I have to disagree with Brian. 6 Regents who control countries can be a
challenge, but if that is what the players want, there is usually a way to
work it. I enjoy the idea of running a country, and I really think that
players who do not have a country will feel left out or bored when you are
doing domain turns. The idea of a co-DM was a great solution. If the
countries are closer together that helps, or all at least in one area of
the world. I presently DM 3 campaigns. The first is taking a bit of a
break, but the rulers and other regents (5 of them) are in Aerenwe, Elinie
and Osoerde. In the second campaign, players rule Taeghas, Talinie,
Stjordvik, and Halskapa. In the largest campaign, there are 9 players, who
rule: Brosengae, Tuornen, Dhoesone, Osoerde, Baruk-Azhik, an island kingdom
in Caelcorwynn, Albiele etc., a jarldom within Stjordvik, part of a newly
liberated area of Kiergaard, and source holdings in southern Rjurik lands.
It is a lot of work, but we all enjoy the campaign, and it gets more
interesting as the guilder on the islands makes more contact with his
Brecht homeland and the ruler in Osoerde stretches his diplomatic skills
trying to contact Khinasi lands.

Eric Dunn said:
In my first campaign, everyone had a land...and to be honest, the dm had a
heckuva time giving reasons why the various regents should help each other
out on adventures. The people rule entire countries... it's their _job_
to delegate authority for other people to handle the problems...they just

Three points here: a while back on this list, we discussed why a ruler
would adventure. I think the point was well made that, although a ruler
can delegate, some like Richard the Lion Heart prefer to be off
adventuring, and as the king, they can do as they want. This is not a
modern world where the president or other leader has a group of advisors
say "you shouldn't do this" and he won't do it.

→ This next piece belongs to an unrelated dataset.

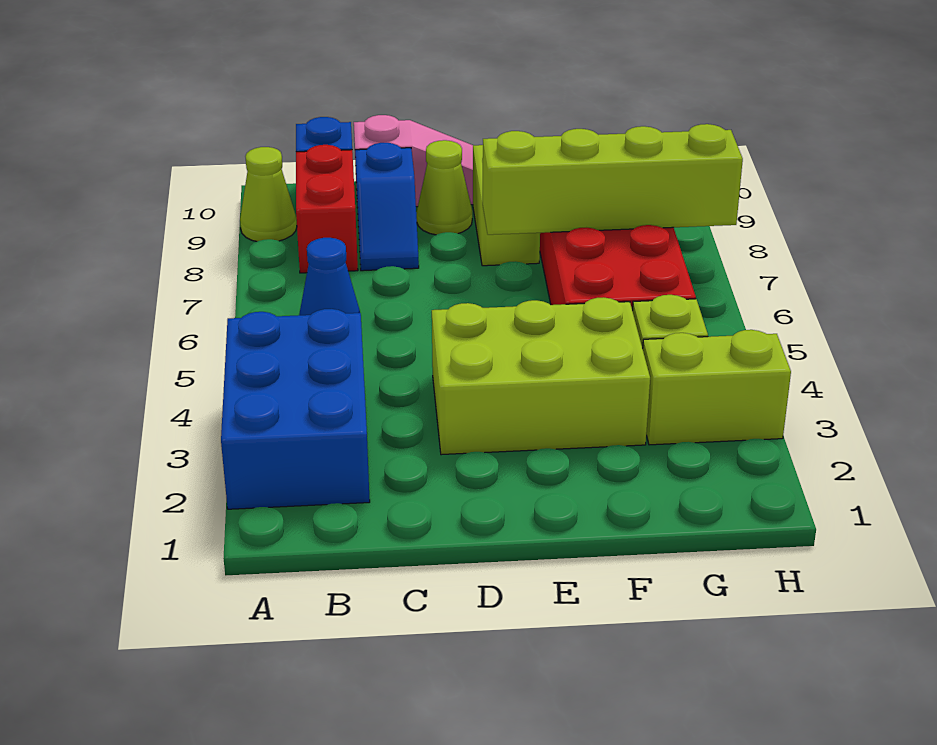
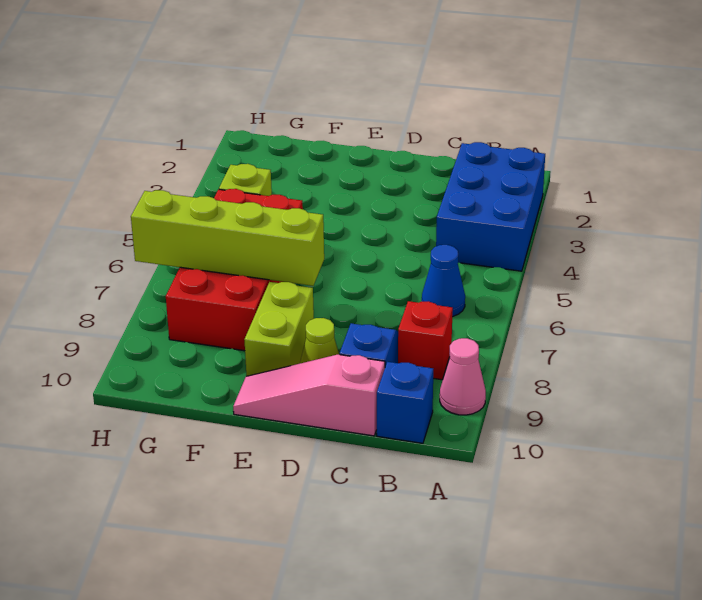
lime cone A9 level 1 -> pink cone A9 level 1
red brick B8:B9 level 1 -> red brick B8 level 1
lime brick D3:F4 level 1 -> none
lime brick G3:H3 level 1 -> none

The second point is that, there can be many reasons for regents to help
each other out. They are nice people who like helping others. They are
hoping that if they help now, the other one will owe them a favour.
Helping in the dungeon may lead to concessions during domain turns and vice
versa. Helping in dungeon or otherwise may be a way to get the other player
up for later when the helper's true motives come out. What I am getting at
is that the motives may be altruistic or totally selfish or somewhere

Finally, why should they adventure together at all? The easy answer is let
the players come up with a reason for it. Let them decide how they are
friends, allies, related etc. If that doesn't work, and the players have
vastly different motivations or ruler countries that are far spread from
each other, you may need to invent a few prophecies or other incentives for
them to work together. If you have any interest in this, mail me privately
and I'll tell you more about what I did.

Sorry this post got so long, but it seemed easiest to reply to Simon, and
to respond to Brian and Eric all in the same post.

The main point I wanted to make is that BR is a great setting and it can be
a lot of fun. Yes, there can be a load of work for the DM, but there are
ways to get what you and your players want from the game.